ESP Sleep Modes: The Practical Guide to Not Killing Your Battery

Here's something that surprises new IoT developers: a device that runs 24/7 isn't always better than one that sleeps most of the time. For battery-powered sensors, aggressive use of sleep modes is what separates a device that lasts a week from one that lasts two years. Let's talk about how ESP sleep modes work.

The Five Modes, Explained Simply

The ESP32 family has five power states. Most tutorials only mention deep sleep, but understanding all of them lets you pick the right tool for each job.

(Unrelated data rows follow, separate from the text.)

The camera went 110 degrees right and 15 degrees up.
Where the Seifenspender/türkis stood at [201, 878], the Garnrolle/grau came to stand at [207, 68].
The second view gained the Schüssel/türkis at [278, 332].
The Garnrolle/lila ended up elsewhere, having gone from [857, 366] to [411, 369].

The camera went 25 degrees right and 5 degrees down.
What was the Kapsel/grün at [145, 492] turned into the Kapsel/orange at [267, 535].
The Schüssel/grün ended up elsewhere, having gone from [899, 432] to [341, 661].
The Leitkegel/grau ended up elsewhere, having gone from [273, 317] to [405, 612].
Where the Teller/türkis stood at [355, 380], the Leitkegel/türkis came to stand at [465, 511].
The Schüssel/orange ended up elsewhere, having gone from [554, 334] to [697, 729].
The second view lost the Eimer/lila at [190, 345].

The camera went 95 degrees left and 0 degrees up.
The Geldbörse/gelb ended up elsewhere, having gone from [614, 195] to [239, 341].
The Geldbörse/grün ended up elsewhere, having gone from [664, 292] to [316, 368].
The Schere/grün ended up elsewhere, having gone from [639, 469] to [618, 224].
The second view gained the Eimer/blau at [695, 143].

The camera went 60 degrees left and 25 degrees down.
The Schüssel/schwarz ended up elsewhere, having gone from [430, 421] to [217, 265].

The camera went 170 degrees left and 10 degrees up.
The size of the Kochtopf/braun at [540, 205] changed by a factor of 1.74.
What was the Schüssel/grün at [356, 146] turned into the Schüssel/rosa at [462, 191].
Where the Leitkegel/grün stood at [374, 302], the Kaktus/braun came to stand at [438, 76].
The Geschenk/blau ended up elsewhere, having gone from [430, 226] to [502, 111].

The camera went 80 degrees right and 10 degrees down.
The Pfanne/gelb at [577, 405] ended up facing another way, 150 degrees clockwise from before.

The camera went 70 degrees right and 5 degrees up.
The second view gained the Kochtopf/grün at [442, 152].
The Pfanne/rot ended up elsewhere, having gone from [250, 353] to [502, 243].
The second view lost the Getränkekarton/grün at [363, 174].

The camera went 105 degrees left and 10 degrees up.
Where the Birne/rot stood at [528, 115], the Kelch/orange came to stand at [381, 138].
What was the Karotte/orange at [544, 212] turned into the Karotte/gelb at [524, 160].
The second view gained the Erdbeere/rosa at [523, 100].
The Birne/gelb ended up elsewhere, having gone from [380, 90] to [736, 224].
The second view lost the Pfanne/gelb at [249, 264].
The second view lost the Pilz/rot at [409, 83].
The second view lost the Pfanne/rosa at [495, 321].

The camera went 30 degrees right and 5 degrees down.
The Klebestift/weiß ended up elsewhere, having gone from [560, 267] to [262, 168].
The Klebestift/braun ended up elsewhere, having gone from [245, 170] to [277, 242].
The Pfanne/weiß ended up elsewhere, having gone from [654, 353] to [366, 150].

Mode Current CPU Running? Wi-Fi Active? Wake Sources
Active (Wi-Fi TX) ~240 mA peak Yes Yes
Active (CPU only) ~20–80 mA Yes Off
Modem Sleep ~20 mA Yes DTIM sync only Automatic
Light Sleep ~0.8 mA Paused Suspended Timer, GPIO, UART, touch
Deep Sleep ~10 µA Off Off Timer, EXT0/1, touch, ULP

Note: Current values are typical for ESP32 modules with LDO regulators. Actual consumption depends on module variant, operating voltage, and temperature. Deep sleep current on bare ESP32 chip can be as low as 5 µA; module-level consumption includes LDO quiescent current.